# Service Pack 3 Problem



## pip1011261

Im getting some crap about the Beethoven music file. I deleted the file ages ago but now i need it to get update for windows. I have the file on another PC but cannot put it in the folder. I get this error.

*The drive or network connection that the shortcut 'Sample Music.lnk' refers to is unavailable. Make sure that the disk is properly inserted or the network resource is available, and then try again.*

I am using the admin account we only have the admin account. Also I tried to access through C drive and it gets same error that I cannot do this crap. I cant even drop the files in the folder as I get this message also.

Why the hell do I need a music file to receive a major update, this is so gay from microsoft.

How can I relsolve this....answer today is important as i will be away on holiday and people using this computer are going to panic everytime they turn on computer as SP3 will try installing.


----------



## pip1011261

Here are 2 more errors if I am geting when installing or trying to fix the beethov9.wma file.
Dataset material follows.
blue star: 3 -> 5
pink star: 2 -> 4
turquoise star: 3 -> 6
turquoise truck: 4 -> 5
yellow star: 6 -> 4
*Setup cannot copy the file beethov9.wma Ensure that the location specified below is correct, or change it and insert 'windows XP service pack 3 source files' in the drive you specify.
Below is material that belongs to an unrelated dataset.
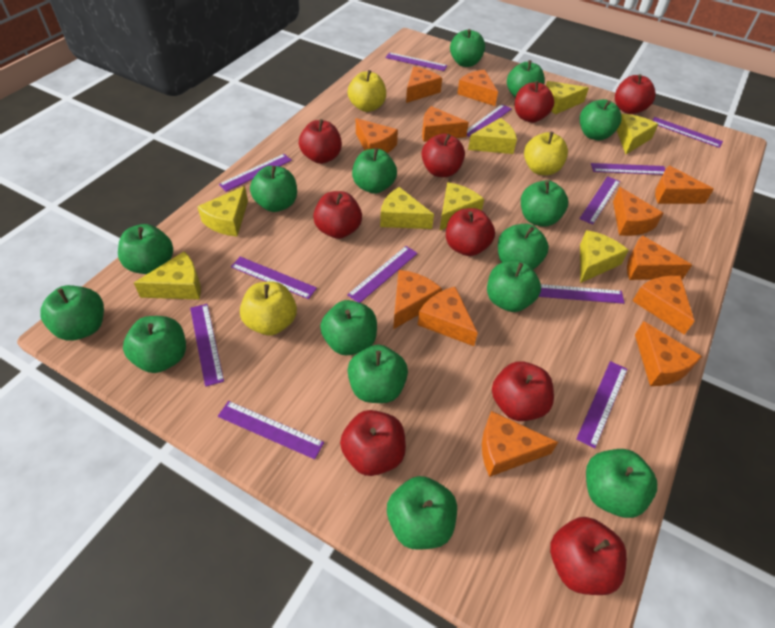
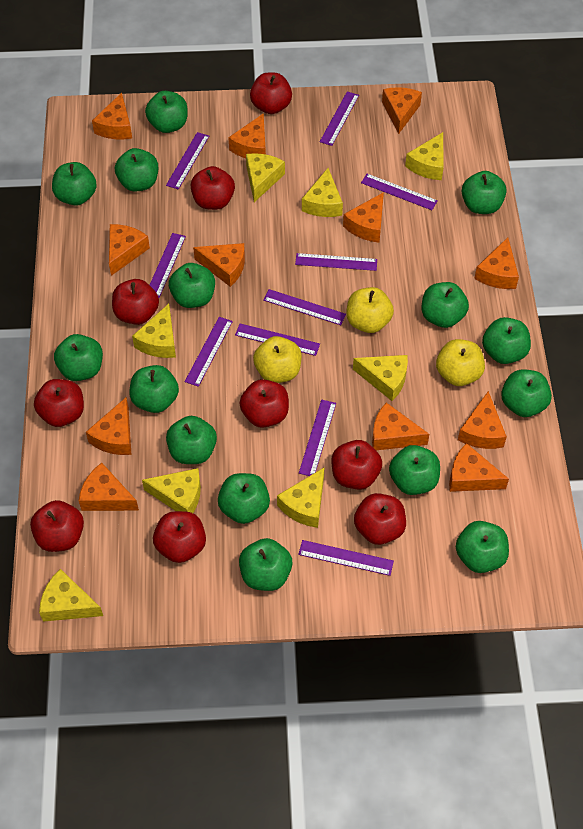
purple ruler: 12 -> 10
The file name directory name or volume label syntax is incorrect.*

How can i fix this.


----------



## Kornowski

So, You cannot drop the file in or copy it over?
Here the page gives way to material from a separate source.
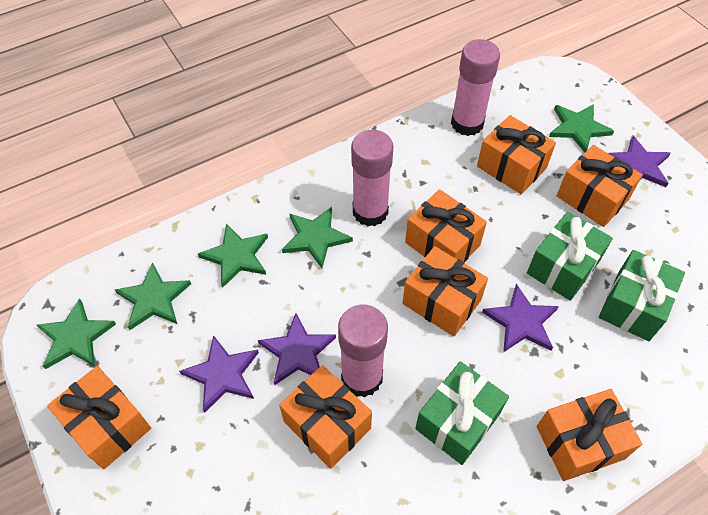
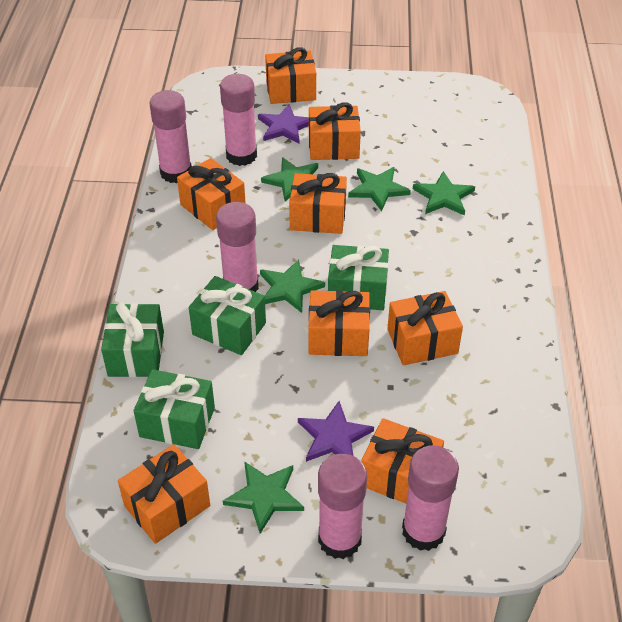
green gift: 3 -> 4
orange gift: 7 -> 8
pink glue stick: 3 -> 5
purple star: 4 -> 2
And it won't install unless the 'Sample Music' Files are there, right?


----------



## pip1011261

Yes that is correct.


----------



## Kornowski

You could try a repair install with your Windows CD, Maybe that'll put the Music files back?


----------



## xebu

*SP3 Setup Error beethov9.wma*

Hi,
Problem is folder "documents settings\all users\documents". If this folder exists, it's blocked for all users-even administrator... right click on this folder and making it available for all in network (click both boxes) will solve this problem. After this ,the folder was renamed to COMMON DOCUMENTS or Gemeinsame Dokumente and the installation of SP3 runs perfectly!
Xebu


----------